Why not 2 hours before? Too late for most clients to reschedule elsewhere. Useful only if you're trying to fill last-minute cancellations with walk-ins.
For recurring bookings: Send the reminder 24 hours before every appointment. Don't assume they remember because they've been before.
Best day to send: Avoid Mondays (cluttered inboxes) and late Friday afternoons (people are leaving work). Tuesday–Thursday between 9 a.m. and 4 p.m. performs best.
What to Write: The SMS That Actually Works
Your message should:
- Be short (under 160 characters so it sends as one SMS, not two—which costs more and looks unprofessional)
- Include the business name, date, time, and service
- Give a clear call-to-action (confirm, reschedule, or cancel)
- Include a link if possible
Good example:
"Hi Sarah, reminder: your hair cut is tomorrow (Fri 14 Feb) at 2:00 PM at City Cuts. Reply Y to confirm or call 0412 345 678 to reschedule. Thanks!"
Why this works:
- Name personalisation (hi Sarah, not "valued customer")
- Specific date and time (removes ambiguity)
- Business name (they might have multiple reminders)
- Action item (Y to confirm)
- Contact method (phone number for older clients who won't text back)
Avoid:
- "Don't forget your appointment!" (too vague, old-fashioned)
- Long URLs (use a shortener like bit.ly)
- Emojis (looks unprofessional; not everyone reads them correctly)
- Urgent language ("You'll be charged if you don't confirm!"—scares people away)
The Australian Legal Side: ATO and ACMA Rules
This is the bit most small businesses skip. Don't.
ACMA (Australian Communications and Media Authority) rules:
- You must send SMS only to people who opted in (or existing clients with an implied right to send them reminders)
- You must include a way for them to unsubscribe ("Reply STOP to opt out")
- Don't send between 9 p.m. and 7 a.m. unless requested
- Keep records of consent
ATO considerations:
- SMS costs are tax-deductible as a business expense (same as phone bills)
- Keep receipts from your SMS provider (usually automated)
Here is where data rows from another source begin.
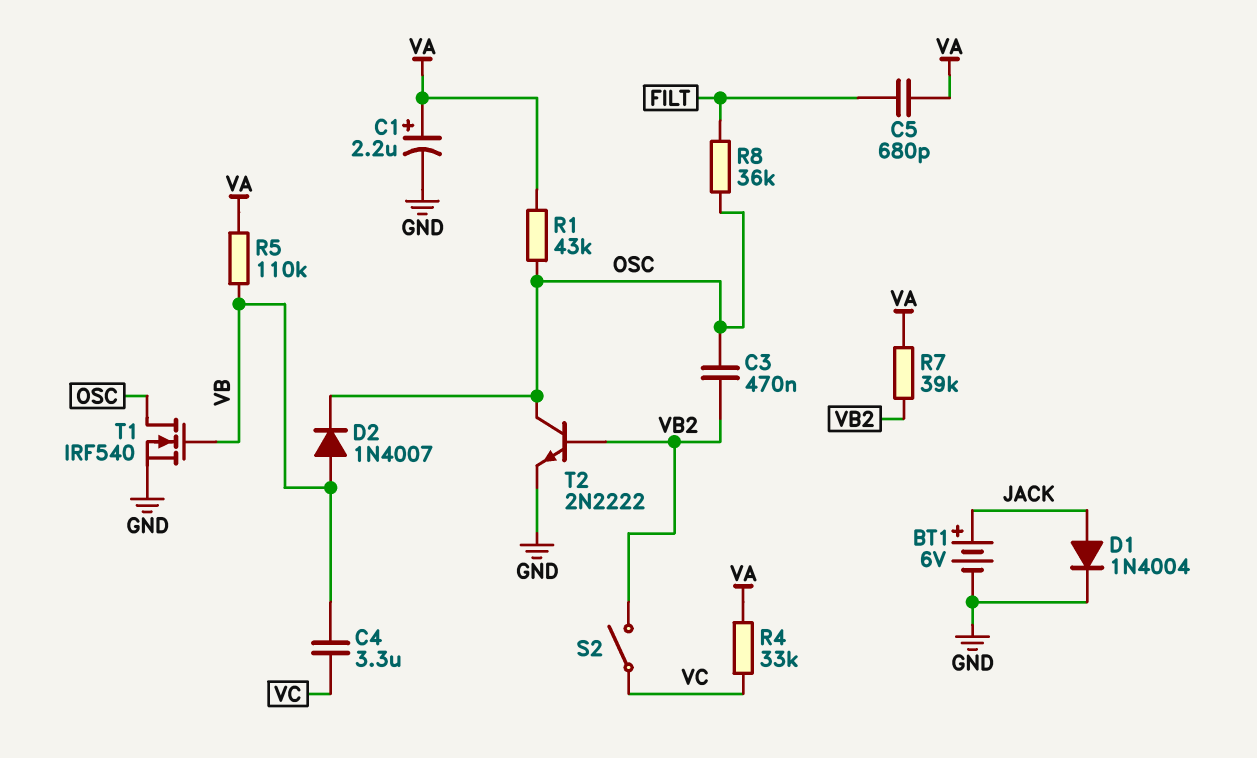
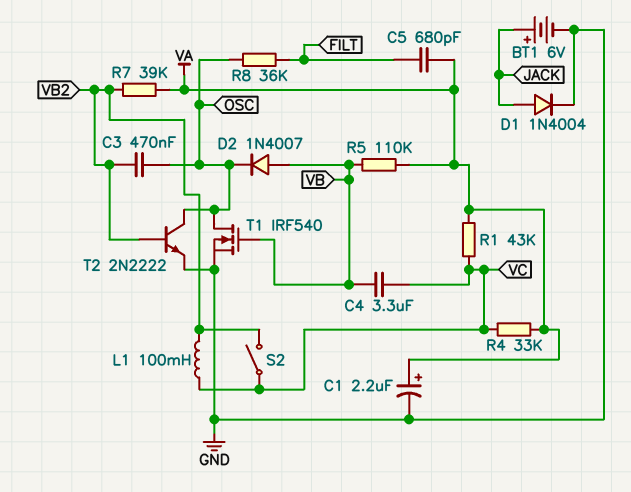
L1: none -> 100mH (VB2, VC)
R1: 43k (OSC, VA) -> 43k (VA, VC)

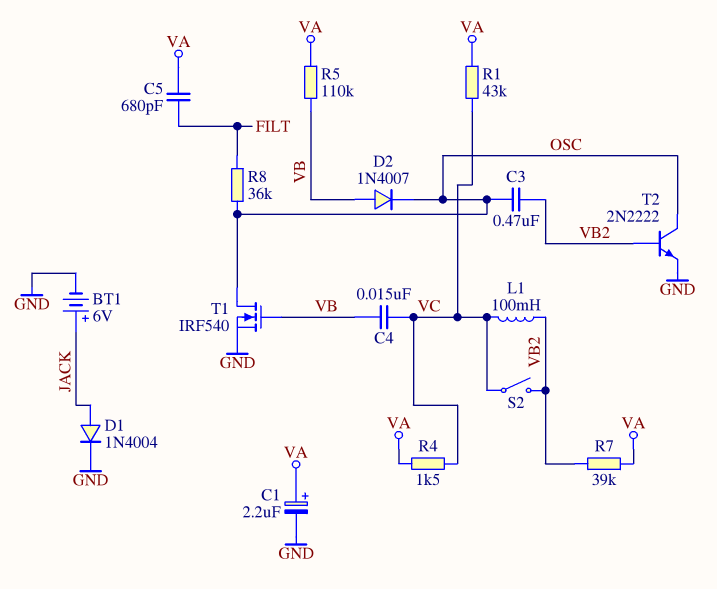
C4: 3.3uF (VB, VC) -> 15nF (VB, VC)
R4: 33k (VA, VC) -> 1.5k (VA, VC)

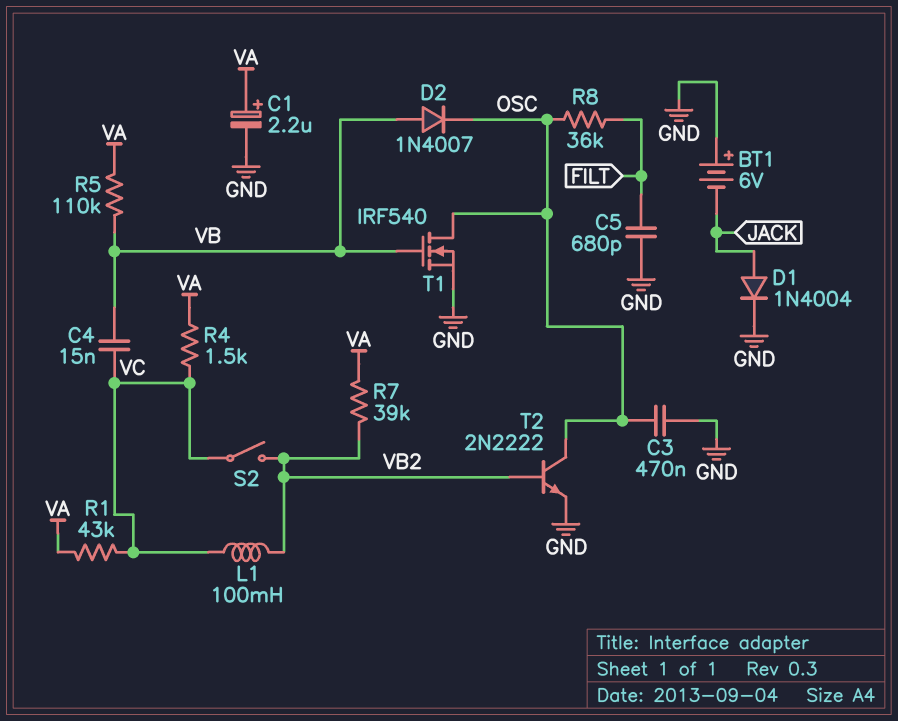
BT1: 6V (plus JACK, minus GND) -> 6V (plus GND, minus JACK)
C3: 470nF (OSC, VB2) -> 470nF (GND, OSC)
C5: 680pF (FILT, VA) -> 680pF (FILT, GND)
- If you're claiming GST, check whether your SMS costs are input-taxed (most are)
In plain English: Tell clients upfront (in your booking confirmation email or on your website) that you'll send one or two SMS reminders. Don't surprise them. If they opt out, respect it. Keep a simple record (your SMS provider does this for you).
SMS Cost and Provider Choice in Australia
Australian SMS costs range from $0.08–$0.15 per message depending on volume and provider.
Common providers:
- Twilio: $0.12–$0.15 per SMS (international-friendly, good for larger volumes)
- ClickSend: $0.11–$0.14 per SMS (local company, good support)
- MessageMedia: $0.10–$0.13 per SMS (Australian, integrates with many booking systems)
- AWS SNS: $0.075 per SMS to Australia (cheapest, but you need to set it up yourself)
Many booking systems (including Trimsy) include SMS reminders in the base price, which makes it simpler: you pay $24.99/month, SMS is included, no per-message fees.
Dos and Don'ts Summary
Do:
- Send 24 hours before the appointment
- Personalise with the client's name
- Include the date, time, and business name
- Give one clear action (confirm, reschedule, or cancel)
- Get consent upfront
- Send Tuesday–Thursday, 9 a.m.–4 p.m.
- Keep it under 160 characters
Don't:
- Send to people who didn't opt in
- Send reminders without an unsubscribe option
- Send after 9 p.m. or before 7 a.m.
- Include suspicious links or urgent language
- Forget to record client consent
- Send more than two reminders per booking (they'll unsubscribe)
The Bottom Line
SMS reminders are one of the highest-ROI investments you can make. A $0.10 message cuts a $70 no-show to a $0 loss. Australian compliance is straightforward if you follow ACMA rules (consent + unsubscribe). Timing matters: 24 hours out, mid-week, mid-day. Copy should be short, personal, and action-focused.
If you're sending reminders manually or through email, you're probably missing 5–10% of clients. Automated SMS reminders (built into your booking system) ensure every appointment gets a reminder, every time, without you thinking about it.
The maths is simple: fewer no-shows, more revenue, happier clients. That's worth $416 a year.